We have a definition of "cart," in Danby v. Hunter, Q. B. Div., November 28, 1879. This was

an information against the defendant for using a cart on the highway without having his name painted thereon. The cart in question was a light spring cart, and was used by the defendant, a maker of agricultural implements, for conveying them to market, as well as for driving himself and family from place to place. He paid the annual duty imposed by statute on every “carriage" with less than four wheels. The General Highway Act, in section 76, enacts that the owner of every wagon, cart, or other such carriage shall cause to be painted on some conspicuous part of the off side of it his name in large, legible letters. The court (Lush, J., and Manisty, J.) gave judgment for the defendant; holding that his cart was not a "cart" within the meaning of section 76, so as to make it incumbent on him to have his name painted thereon. Webster defines a cart "a carriage with two wheels, for carrying heavy commodities." The court must have used some such reasoning as the following: The agricultural implements, although commodities, are not heavy; or the family, although heavy, are not commodities.
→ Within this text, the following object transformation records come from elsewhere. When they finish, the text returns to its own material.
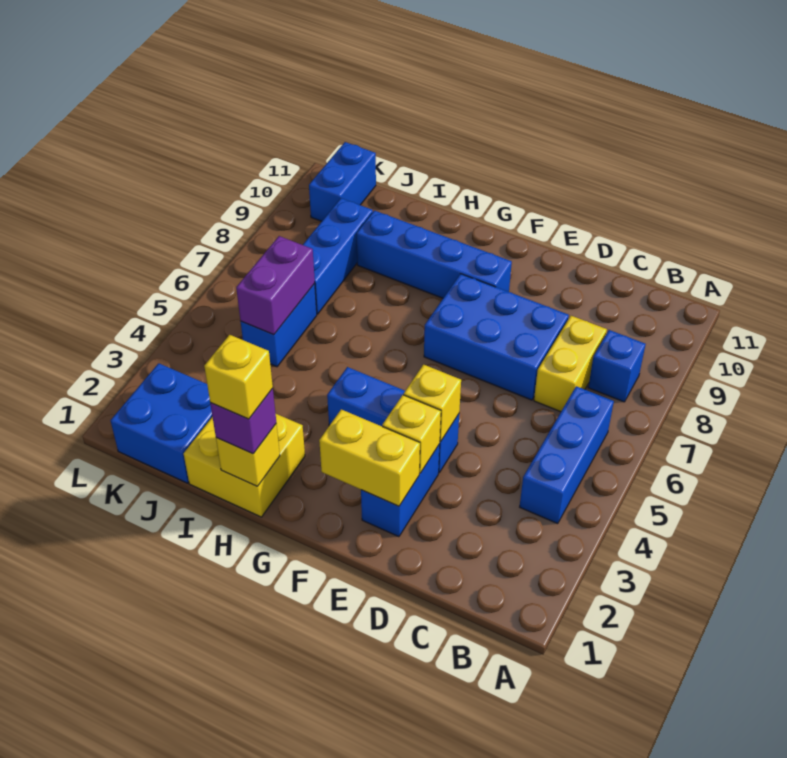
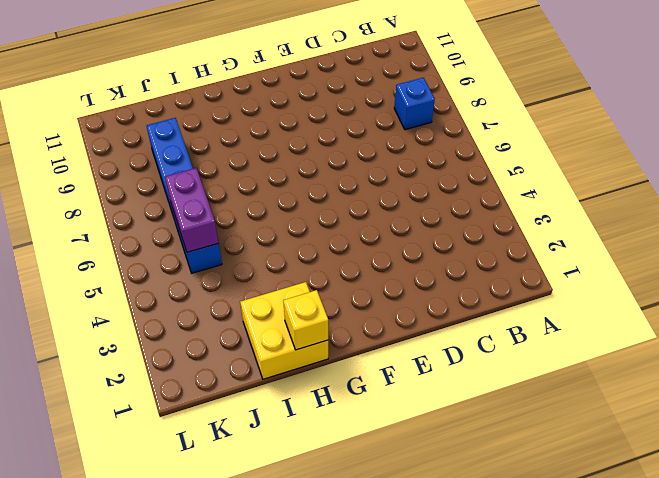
none -> blue brick B4:B6 level 1
none -> yellow brick C7:C8 level 1
none -> blue brick D7:F8 level 1

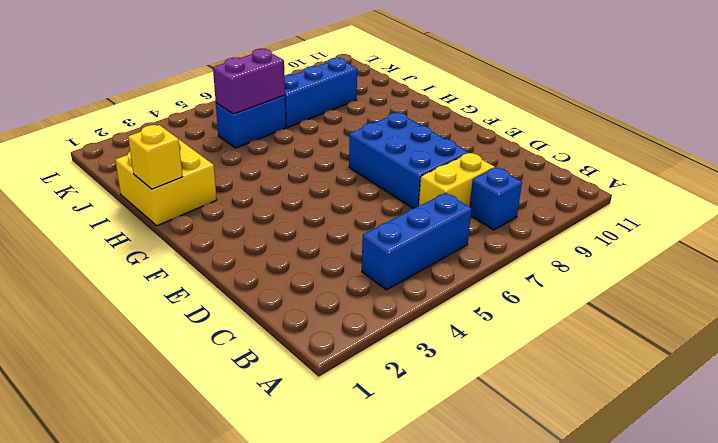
none -> blue brick E2:E3 level 1
none -> blue brick E4:G4 level 1
none -> blue brick F9:I9 level 1

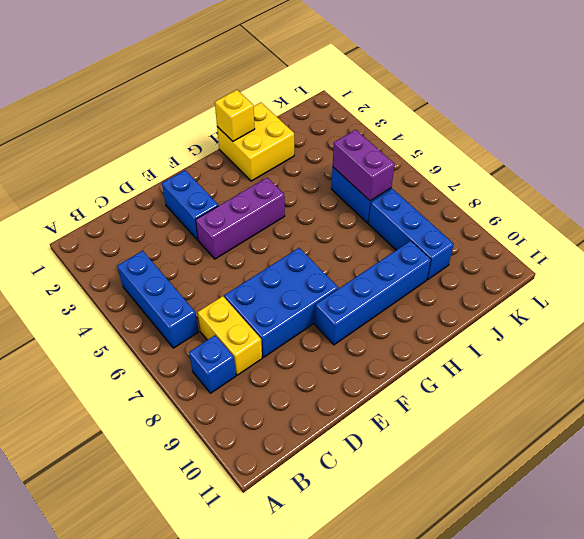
purple brick E4:G4 level 1 -> blue brick E4:G4 level 1
none -> blue brick J1:K2 level 1
none -> blue brick K10:K11 level 1
none -> yellow brick E2:F2 level 2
In Petition of Began, 12 R. I. 309, it is laid down that "to revel" means "to behave in a noisy, boisterous manner, like a bacchanal."

"Toward" is defined in Hudson v. State, 6 Tex. Ct. App. 565. The statute makes "insulting language toward a female relation" of the prisoner a mitigation of homicide from murder to manslaughter. It was here held that "toward" in this connection does not mean "to," and that such lan- | guage, even if the female was not present, will have the mitigating effect. The female in this case was the prisoner's wife, but no question was made that she was a "relation."

In Lee v. Barkhampsted, 46 Conn. 213, it was held that a moving train of cars was not a "structure," within a statute enacting that when an injury on a highway is caused by a structure legally placed upon it by a railroad company, the company, and not the party bound to keep the road in repair, shall be lia

ble.

In Walsh v. N. Y. Floating Dry Dock Co., 77 N. Y. 453, it is held that a vessel is not "lying at anchor" when fastened to a pier.

A representative in Congress holds a "public office" within the meaning of a statute prohibiting aldermen of the city of Brooklyn from holding

"any other public office." People ex rel. Kelly v. Common Council, 77 N. Y. 503.

"Lodger" was defined in Lalorde v. McGloir, 3 Canada Legal News, 94, where a woman who hired unfurnished apartments at a monthy rate, cooking her own meals therein, was held to be a "lodger" within the meaning of a statute giving a lodginghouse keeper a lien on the goods of lodgers.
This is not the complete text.